Note that you will have to specify the x86_64 variants of these packages when using these tools.

WORKDIR /root

# Install yumdownloader and rpmdev-extract
RUN yum install -y yum-utils rpmdevtools

RUN mkdir rpms
WORKDIR rpms

# Download dependency RPMs
RUN yumdownloader libjpeg-turbo.x86_64 libpng.x86_64 libtiff.x86_64 \
  libgomp.x86_64 libwebp.x86_64 jbigkit-libs.x86_64
# GhostScript and dependencies
# To reduce dependencies, we are compiling GhostScript from source instead
# RUN yumdownloader ghostscript.x86_64 cups-libs.x86_64 fontconfig.x86_64 \
#   fontpackages-filesystem freetype.x86_64 ghostscript-fonts jasper-libs.x86_64 \
#   lcms2.x86_64 libICE.x86_64 libSM.x86_64 libX11.x86_64 libX11-common \
#   libXau.x86_64 libXext.x86_64 libXt.x86_64 libfontenc.x86_64 libxcb.x86_64 \
#   poppler-data stix-fonts urw-fonts xorg-x11-font-utils.x86_64 avahi-libs.x86_64 \
#   acl.x86_64 audit-libs.x86_64 cracklib.x86_64 cracklib-dicts.x86_64 cryptsetup-libs.x86_64 \
#   dbus.x86_64 dbus-libs.x86_64 device-mapper.x86_64 device-mapper-libs.x86_64 \
#   elfutils-default-yama-scope elfutils-libs.x86_64 gzip.x86_64 kmod.x86_64 kmod-libs.x86_64 \
#   libcap-ng.x86_64 libfdisk.x86_64 libpwquality.x86_64 libsemanage.x86_64 \
#   libsmartcols.x86_64 libutempter.x86_64 lz4.x86_64 pam.x86_64 qrencode-libs.x86_64 \
#   shadow-utils.x86_64 systemd.x86_64 systemd-libs.x86_64 ustr.x86_64 util-linux.x86_64 \
#   expat.x86_64 xz-libs.x86_64 libgcrypt.x86_64 libgpg-error.x86_64 elfutils-libelf.x86_64 \
#   bzip2-libs.x86_64

# Extract RPMs
RUN rpmdev-extract *.rpm
RUN rm *.rpm

# Copy all package files into /opt/rpms
RUN cp -vR */usr/* /opt

# The x86_64 packages extract as lib64, we need to move these files to lib
RUN yum install -y rsync
RUN rsync -av /opt/lib64/ /opt/lib/
RUN rm -r /opt/lib64

Notice some more path management. We used rsync for copying because cp gave us some problems.
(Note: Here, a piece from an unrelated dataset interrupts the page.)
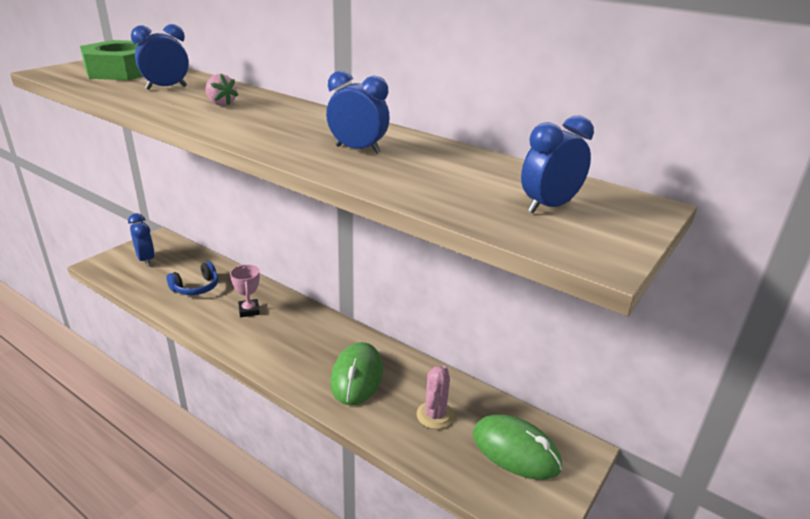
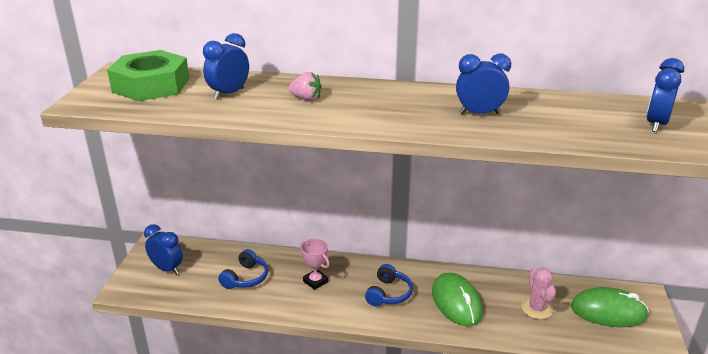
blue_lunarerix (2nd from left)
Now we just need to zip up the dependencies.

WORKDIR /opt
RUN zip -r /root/ProcessDocumentLayer.zip *

And lastly, the entrypoint for the Dockerfile, which copies the zip file to an output directory.

ENTRYPOINT ["/bin/cp", "/root/ProcessDocumentLayer.zip", "/output"]

Now we just need the Docker commands to build this. I put them at the very top of the file under a "Usage" section.

# Usage:
# docker build -t lambda .
# docker run -v $(pwd):/output lambda
# ./publish_layer.sh.

The publish_layer.sh script is a small one we wrote that uses awscli to upload and publish the layer. You'll have to authenticate with AWS for it to work. I used aws configure for this purpose but you can check out this article for more info.

#!/bin/sh
aws s3 cp ProcessDocumentLayer.zip s3://process-document-layers
aws lambda publish-layer-version --layer-name ProcessDocumentLayer --description "Process Document dependencies" \
  --content S3Bucket=process-document-layers,S3Key=ProcessDocumentLayer.zip --compatible-runtimes ruby2.7

And that's it. With this Dockerfile, we are able to easily build and publish a dependency layer for our OCR system on Lambda. We hope this was useful for you!